In 1980, the defendant and Marian E. McCoy formed a general partnership known as Antiques Etc. The partnership agreement contained the following provision:

V.
Each partner hereto shall be a general partner in the operation of the partnership only and may bind the other partner only as to the partnership business and assets. Neither partner shall bind the other partner as to each partners [sic] personal and real estate assets outside of the partnership.

Commencing in 1981, McCoy executed a number of promissory notes to obtain funds which were used in the operation of the partnership. It is undisputed that the bank was furnished a copy of the partnership agreement and had notice of paragraph V of the agreement. In 1983, the bank, in separate actions, recovered judgments against the partnership for the amounts due on the notes, but each judgment provided the defendant Gugelman had no personal liability to the bank except under a separate personal guaranty agreement, in which he had personally guaranteed indebtedness of McCoy up to $25,000. The bank then perfected appeals to this court in each case.

In Security State Bank v. McCoy, 219 Neb. 132, 361 N.W.2d 514 (1985), we affirmed the judgments and held that under Neb. Rev. Stat. § 25-316 (Reissue 1985), the bank could not proceed against the individual partners until there was a showing that the property of the partnership had been exhausted.

Section 25-316 provides as follows:

If the plaintiff, in any judgment so rendered against any company or partnership, shall seek to charge the individual property of the persons composing such company or firm, it shall be lawful for him to file a bill in equity against the several members thereof, setting forth his judgment and the insufficiency of the partnership property to satisfy the same, and to have a decree for the debt, and an award of execution against all such persons, or any of them as may appear to have been members of such company, association or firm.

On July 30, 1986, the bank filed its petition against the defendant Gugelman and McCoy, alleging that it had recovered judgments against the partnership on March 24, 1983, in the amount of $44,402.98; that an execution issued May 9, 1986, had been returned unsatisfied; and that the partnership had insufficient property to satisfy the judgments. The petition prayed for a decree charging the individual property of the partners with the amount of the debt and for an award of execution against the partners and their personal property. The plaintiff and the defendant Gugelman filed motions for summary judgment. The defendant’s motion alleged that the judgments in the prior actions were res judicata as to all of the issues.

The trial court found that the decisions in the prior actions were the law of the case, sustained the defendant’s motion for summary judgment, and dismissed the plaintiff’s petition. The plaintiff has appealed.

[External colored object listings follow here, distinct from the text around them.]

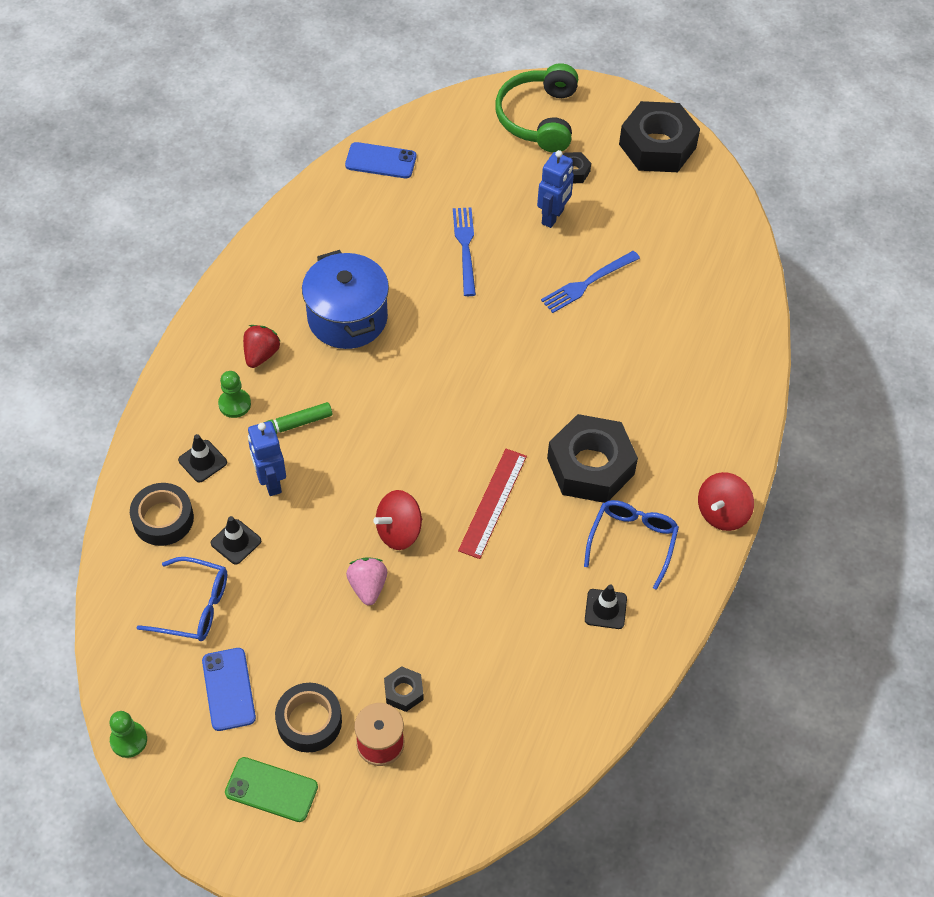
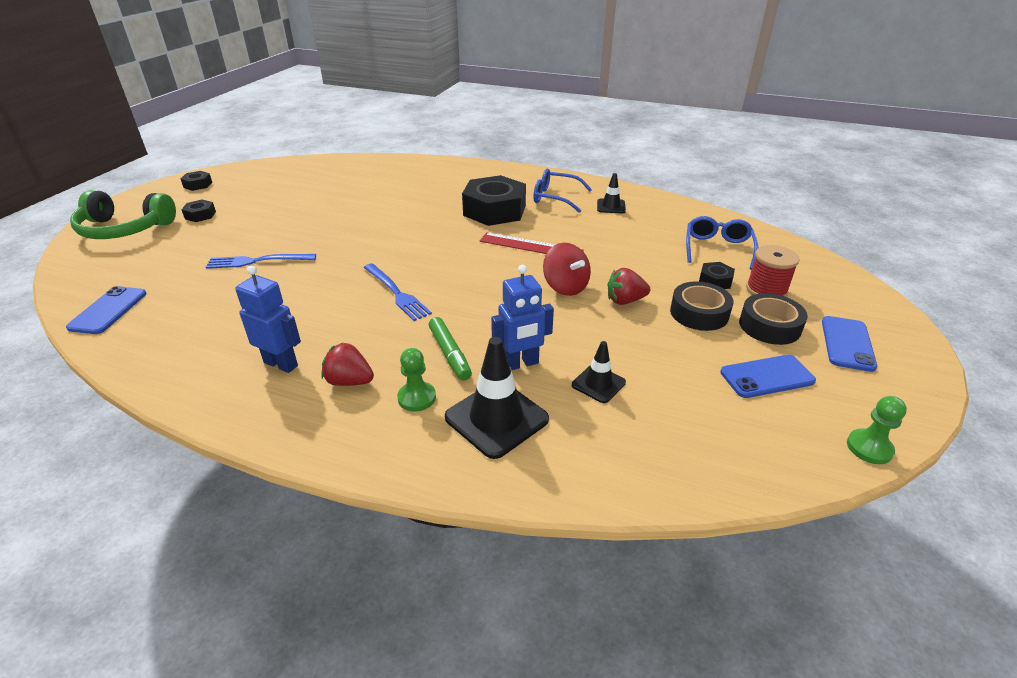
camera: 90 degrees left, 20 degrees down
(163, 519) = (580, 446): black tape -> black tape (699, 313)
(194, 606) = (686, 409): blue glasses -> blue glasses (717, 248)
(202, 461) = (496, 418): black traffic cone -> black traffic cone, size x1.78
(271, 790) = (847, 343): green phone -> blue phone
(347, 318) = (317, 323): blue pot -> none
(368, 587) = (625, 301): pink strawberry -> red strawberry
(553, 217) = (245, 223): blue robot -> blue robot (281, 364)
(587, 283) = (322, 210): blue fork -> blue fork (396, 293)
(657, 146) = (198, 185): black nut -> black nut, size x0.44
(722, 513) = (528, 172): red spinning top -> none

The assignments of error are that the trial court erred (1) in finding that the decision on the prior appeal was the law of the case and barred any recovery by the plaintiff against the defendant on the judgments against the partnership, and (2) in overruling the plaintiff’s motion for summary judgment.

The doctrine of res judicata is founded on a public policy and necessity that litigation be terminated and a belief that a person should not be vexed more than once for the same cause. DeCosta Sporting Goods, Inc. v. Kirkland, 210 Neb. 815, 316 N.W.2d 772 (1982). The doctrine of res judicata encompasses not only issues actually litigated in a prior proceeding, but also issues which could have been raised. Any right, fact, or matter in issue and directly adjudicated in a prior proceeding, or necessarily involved in the determination of the action before a competent court in which the judgment or decree was rendered upon the merits, is conclusively settled by the judgment and may not be litigated again between the parties, whether the claim, demand, purpose, or subject matter of the suits would or would not be the same. Pflasterer v. Koliopoulos, 213 Neb. 330, 328 N.W.2d 789 (1983); Graham v. Waggener, 219 Neb. 907, 367 N.W.2d 707 (1985).

“The law of the case” is restricted to questions presented to and decided by this court at the former hearing in the case and those questions necessarily involved in the decision. First Nat. Bank of Hastings v. Farmers & Merchants Bank, 2 Neb. (Unoff.) 104, 95 N.W. 1062 (1901). A decision of this court upon a former appeal is controlling only as to the actual point determined in that appeal. Schwanenfeldt v. Chicago, B. & Q. R. Co., 80 Neb. 790, 115 N.W. 285 (1908).

The doctrine of res judicata has no application where the court determines that the litigant has not fulfilled a condition precedent to the bringing of the suit and because of such failure is not entitled to the relief sought in the first action. Restatement (Second) of Judgments § 20(2) (1982).

The issue upon the prior appeal in this case was whether the plaintiff could satisfy its judgments against the partnership out of the assets of the defendant Gugelman. The trial court held that it could not because of the restriction in the partnership agreement. This court did not decide whether the restriction in the partnership agreement was valid and controlling, but held that the plaintiff had failed to satisfy a condition precedent to its right to proceed directly against the partners. The effect of our decision was to declare that the plaintiff’s attempt to proceed against the partners individually was premature.

Our decision in the prior appeal in this case did not determine the validity of the restriction in the partnership agreement, as that issue was not necessarily involved in the decision, and the decision in the prior appeal is not res judicata or the law of the case as to that issue.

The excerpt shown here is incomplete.